Lies My Mother Told Me
My mother told me the usual childhood lies: Santa Claus, the Easter Bunny, there’s no such thing as monsters. I understand those lies. I forgive them.
What I can’t forgive are the other lies she told me. The lies she told me about myself.
The only thing that matters about you is how much space you take up.
And that you look good. If everything looks good, everything is good.
As long as you’re fat, you will never be good enough.
Even if you lose weight, you will never be good enough.
You will never, ever be good enough.
As long as you’re fat, you’ll never get a boyfriend.
Your boyfriend will break up with you if you stop wearing makeup to school everyday.
As long as you’re fat, you’ll never get a job.

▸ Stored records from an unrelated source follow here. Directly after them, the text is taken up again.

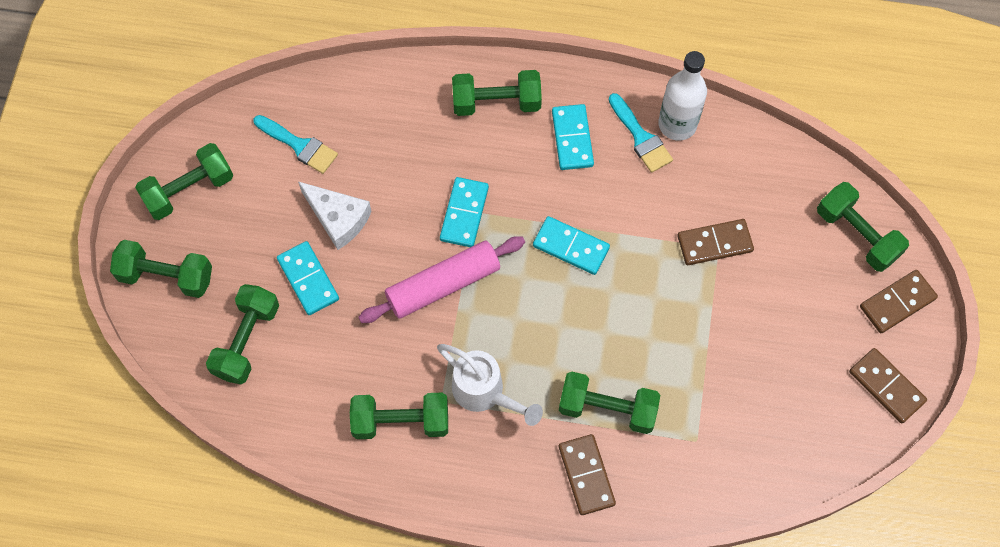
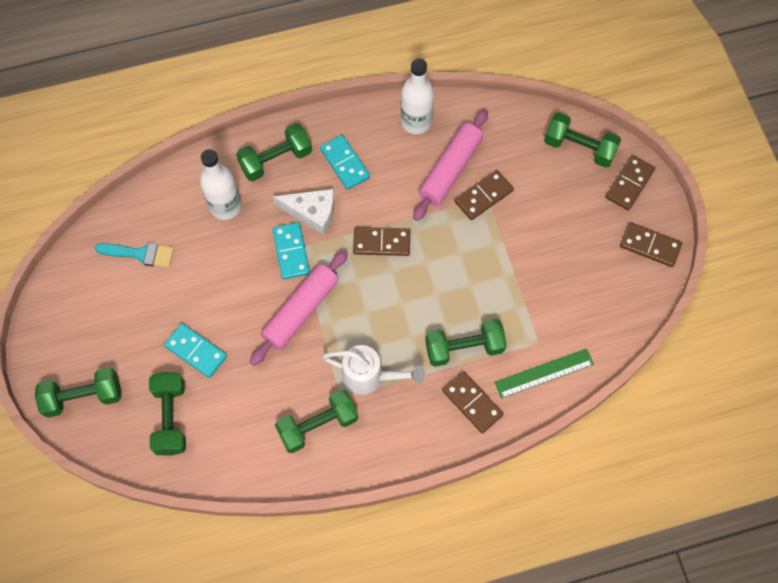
camera: 25 degrees left, 0 degrees up
(189, 190) = (69, 324): green dumbbell -> none
(338, 218) = (197, 296): white cheese -> white cheese (312, 213)
(416, 131) = (225, 206): none -> white bottle
(571, 247) = (381, 242): turquoise domino -> brown domino
(641, 137) = (394, 142): turquoise brush -> none
(686, 479) = (544, 373): none -> green ruler
(690, 196) = (450, 169): none -> pink rolling pin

You’ll lose your job if you stop wearing makeup to work everyday.
You’re messy.
You’re lazy.
You never stick to anything,
You never finish anything.
Your handwriting is terrible, who can read that?
Your dreams don’t matter.
Your writing doesn’t matter (unless you’re getting paid for it).
You’re not working hard enough.
You would end up on the street if it wasn’t for me. What will you do after I die?
What’s happening in your head is less important than how you look.
Your feelings inconvenience and upset everyone around you.
Your anger is unacceptable and worthy of punishment.
I might love you if you stop showing so many feelings.
I might love you if you lose enough weight.
I might love you if you’re perfect.
I might love you.
NO.
What will I do after you die? LIVE, bitch.
Start undoing all the damage you did to me. Dismantle, one therapy session, one depressive episode, one diagnosis at a time, all of the lies you made me believe about myself.
I take up space. I have a brain that is my greatest weapon, and what happens inside of it matters more than anything else. I’ve had boyfriends (and girlfriends) and they loved me. They didn’t make me believe that my life wouldn’t really start until I lost weight.
I’ve had jobs. I’ve been a damned good employee. And now I’m a damned good business owner.
You never really loved me, and never would have, no matter what I did, at least, not the way I needed. It wasn’t in your nature. You didn’t lie to me to be malicious. You thought you were telling me truths about myself, things I needed to know so that I could fix them.
I never needed fixing, not until after you broke me.
I loved you because you were the only mom I had. You were the person I looked to to see what sort of person I should become. You were the only real mirror I had of myself, and every reflection you showed me was distorted and wrong, filtered through your own pain and history.
After you died, I went and got all new mirrors. Things look better now. Things look more true.
Nothing you ever told me about myself is true, because you never, ever actually knew the real me. And that was your loss.